Меня Ксавий успокоил, спрятав улыбку:
— А может, и не надо суетиться. Скоро конец всему… Уже точно доказано: воды хватит на пять лет, воздуха на десять…
Я и верил и не верил в эти бредни. Мой глаз прошелся по верхушкам деревьев: и здесь от кислотных дождей пожухли листочки. Кому-то понадобилось стесать бока у могучих кленов. А у самой дороги их нещадно обрезали. Кто-то вогнал клин в ребра крепкой сосны, ошкурил березу, а на другой, стоящей рядом, вырубил свое имя.

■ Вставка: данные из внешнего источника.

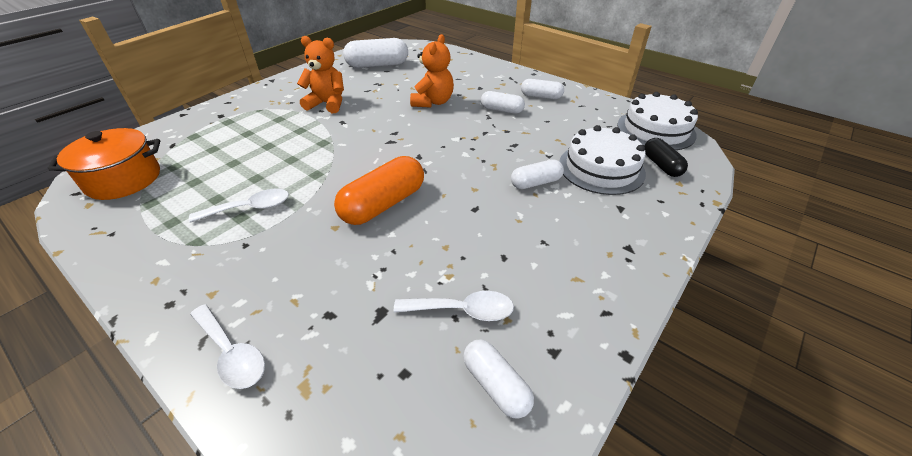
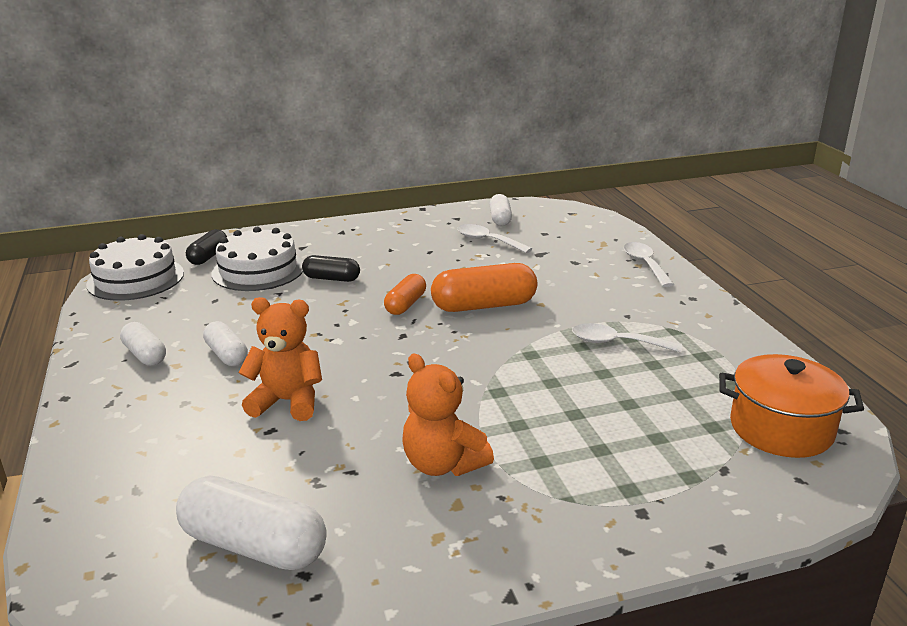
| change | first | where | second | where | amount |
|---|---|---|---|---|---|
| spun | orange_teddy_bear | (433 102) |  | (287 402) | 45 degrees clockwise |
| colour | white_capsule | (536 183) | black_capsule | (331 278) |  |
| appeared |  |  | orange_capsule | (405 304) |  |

Я никогда не хотел верить в то, что мир приговорен к смерти. И моя собственная эксдермация казалась жалкой нелепостью, гнусным недоразумением, конечно же, бедой, как этот клин в ребрах сосны, как эта срезанная березовая кора. Я знал, наступит момент, когда во мне появится спасительная энергия и она найдет выход, кинет меня в нужный поиск, заставит пойти к нужным людям. Может быть, этими людьми и не будут Прахов и Шубкин — идти к ним, видеть их лоснящиеся отвратительные рожи, унижаться перед ними — этому сопротивлялось мое нутро. Жалко себя. Мне на моей службе, в моем родном НИИ, сказала одна дама: "Кинься им в ноги. Простят". А я не хотел кидаться. Да и бесполезно. Машина НИИ, как и все механизмы умерщвления, работала, как машина. Здесь альтернатив не могло быть.
6
Научное учреждение, в котором я служил, называлось НИИ ГЛЖ — Научно-исследовательский институт гуманного лишения жизни. Вообще все НИИ занимались проблемой умерщвления. Одни умерщвляли слово, другие — экономику, третьи — искусство, четвертые — науку, пятые — природу, шестые — культуру. Особая статья — человек. Заботами о его умерщвлении занимались двести шесть научно-исследовательских институтов, семнадцать академий, восемь высших специализированных училищ, семь международных центров. Во всех научных заведениях фактически пользовались единой методологией, где главным направлением было осознание безразличного отношения части к целому. Любая часть, изъятая из своей целостности, объявлялась новой целостностью и новой завершенностью. К гармонии не целого, а части — вот к чему стремились ученые. Поэтому понятие "частичный человек" в значении «ущербный» было упразднено тайным голосованием. В задачу всех гуманитарных наук входило определение того, как наиболее эффективно создавать частичные образования. Выискивались уникальные методы дробления любых целостностей на мелкие осколки и осколочки. Конечно же, многим казалось (эти многие большинством голосов были признаны оппортунистами!), что дробление есть форма приватизации любого живого объекта. Термин «приватизация», возникший в период бурного расцвета рынка, подчеркивал, что любая частная жизнь есть частичность, которая может дробиться до бесконечности. А чтобы сэкономить народные и государственные силы, вводилась Повинность Добровольности, согласно которой каждый гражданин должен был себя дробить до полной завершенности, должен был средствами приватизации отстегивать из своих доходов львиную долю государству, отдавать другую часть в специальные фонды по откорму элиты и содержанию свободных заключенных. Однако приватизация, то есть обращение всего и вся в частичность, носила временный характер.